The Marines of Autumn: A Novel of the Korean War Page 6
Said MacArthur, he “had no political ambitions.”
As for Korea, there were “a few loose ends,” but the General told Truman, “Formal resistance will end throughout North and South Korea by Thanksgiving.”
Their conference lasted just ninety-six minutes.
At the time of the Wake Island meeting (October 15), Lin Piao’s Fourth Army was well into North Korea. By the end of October he would have six armies comprising eighteen divisions in North Korea. Also much of the Third Field Army based in Shantung was aboard trains heading for or already in Manchuria, ready to cross the border, another three armies of twelve more divisions.
The total Chinese deployment ordered in mid-October, when MacArthur was assuring Truman no substantial intervention was coming, was nine CCF armies totaling about two hundred and seventy thousand men.
As “Lightning Joe” Collins said of General MacArthur that autumn, “He was like a Greek hero of old marching to an unkind and inexorable fate.”
CHAPTER FOUR
I’ve been doing this since 1941. March Field, California. I did a radio show for Pepsodent and one night we went down there to do the show for a bunch of kids just drafted.
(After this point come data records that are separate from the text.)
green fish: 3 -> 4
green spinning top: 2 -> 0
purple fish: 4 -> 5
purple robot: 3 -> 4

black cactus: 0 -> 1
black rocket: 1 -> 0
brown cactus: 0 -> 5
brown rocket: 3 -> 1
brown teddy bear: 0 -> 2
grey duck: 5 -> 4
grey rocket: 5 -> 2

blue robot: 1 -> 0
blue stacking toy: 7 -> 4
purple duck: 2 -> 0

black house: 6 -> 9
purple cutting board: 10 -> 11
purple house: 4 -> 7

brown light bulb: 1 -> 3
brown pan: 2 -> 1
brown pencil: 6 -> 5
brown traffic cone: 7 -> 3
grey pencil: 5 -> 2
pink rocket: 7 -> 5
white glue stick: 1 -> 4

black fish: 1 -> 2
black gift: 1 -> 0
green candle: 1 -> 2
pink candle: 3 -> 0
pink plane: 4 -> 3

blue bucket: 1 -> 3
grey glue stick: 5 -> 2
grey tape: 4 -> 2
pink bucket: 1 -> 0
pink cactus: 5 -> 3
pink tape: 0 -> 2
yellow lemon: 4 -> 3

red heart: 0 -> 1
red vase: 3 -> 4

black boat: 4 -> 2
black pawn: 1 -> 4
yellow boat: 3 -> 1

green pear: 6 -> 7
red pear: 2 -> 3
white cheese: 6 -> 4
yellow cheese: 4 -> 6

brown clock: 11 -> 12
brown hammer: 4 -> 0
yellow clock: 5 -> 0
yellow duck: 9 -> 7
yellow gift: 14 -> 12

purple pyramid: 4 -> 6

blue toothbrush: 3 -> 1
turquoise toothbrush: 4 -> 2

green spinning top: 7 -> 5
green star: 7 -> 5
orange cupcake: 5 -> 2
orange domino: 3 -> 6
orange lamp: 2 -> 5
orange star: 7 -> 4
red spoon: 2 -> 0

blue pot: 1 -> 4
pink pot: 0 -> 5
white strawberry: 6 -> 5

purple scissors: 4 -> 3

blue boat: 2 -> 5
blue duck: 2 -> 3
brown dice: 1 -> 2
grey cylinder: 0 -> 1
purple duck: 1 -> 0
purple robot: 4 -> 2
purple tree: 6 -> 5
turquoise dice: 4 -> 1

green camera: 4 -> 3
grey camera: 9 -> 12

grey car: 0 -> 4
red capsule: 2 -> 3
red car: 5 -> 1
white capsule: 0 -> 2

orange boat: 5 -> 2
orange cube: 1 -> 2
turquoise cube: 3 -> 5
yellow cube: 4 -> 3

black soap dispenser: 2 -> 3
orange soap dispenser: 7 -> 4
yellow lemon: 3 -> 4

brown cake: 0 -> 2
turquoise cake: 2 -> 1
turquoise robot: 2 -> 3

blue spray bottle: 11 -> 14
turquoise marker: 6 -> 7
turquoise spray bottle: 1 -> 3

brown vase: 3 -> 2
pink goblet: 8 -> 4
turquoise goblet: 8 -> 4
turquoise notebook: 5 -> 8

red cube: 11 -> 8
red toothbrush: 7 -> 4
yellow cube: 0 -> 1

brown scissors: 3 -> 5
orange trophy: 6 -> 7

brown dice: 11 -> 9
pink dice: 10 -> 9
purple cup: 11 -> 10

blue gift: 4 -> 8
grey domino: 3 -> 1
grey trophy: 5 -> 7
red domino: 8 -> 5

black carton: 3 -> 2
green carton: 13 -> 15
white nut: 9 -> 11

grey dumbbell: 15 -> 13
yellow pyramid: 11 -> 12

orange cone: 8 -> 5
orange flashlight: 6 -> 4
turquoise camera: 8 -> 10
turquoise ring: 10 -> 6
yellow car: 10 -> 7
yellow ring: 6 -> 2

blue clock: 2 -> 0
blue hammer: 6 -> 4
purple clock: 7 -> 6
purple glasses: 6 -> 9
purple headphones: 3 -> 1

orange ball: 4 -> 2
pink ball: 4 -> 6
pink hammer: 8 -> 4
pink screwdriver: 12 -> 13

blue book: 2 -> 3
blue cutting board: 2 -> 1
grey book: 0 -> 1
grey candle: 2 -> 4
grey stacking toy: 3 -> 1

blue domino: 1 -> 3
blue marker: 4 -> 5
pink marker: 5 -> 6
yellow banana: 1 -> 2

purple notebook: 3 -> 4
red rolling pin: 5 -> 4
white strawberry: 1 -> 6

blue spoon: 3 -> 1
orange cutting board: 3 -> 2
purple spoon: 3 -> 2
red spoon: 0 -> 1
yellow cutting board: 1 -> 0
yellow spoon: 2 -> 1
The war wasn’t on yet and they laughed and cheered and stamped their feet and whistled. . . . The producer said, “Hey,. . . we got something here. You’re going back . . . every week.” So it wasn’t anything patriotic at the start, just a comedy hour in search of laughs.
—Bob Hope
Verity and Tate and their driver weren’t the only Marines in Wonsan. The division itself might still be at sea, puking up its guts and raging at MacArthur and the Russian mines, but the advance parties and air wing were already here. So, too, the USO troupe. Bob Hope and Marilyn Maxwell were en route, it was widely (and accurately) reported. Verity was admitted to the presence of one of Oliver Smith’s staff.
“Verity, you’re supposed to be our Chinese expert.”
“I’m not, Colonel, you know. I speak the language, know the country. But not much about their army.”
“Well, you know more than I do. Or General Smith does. So you’re it.”
“Yessir.” You never got anywhere arguing with rank.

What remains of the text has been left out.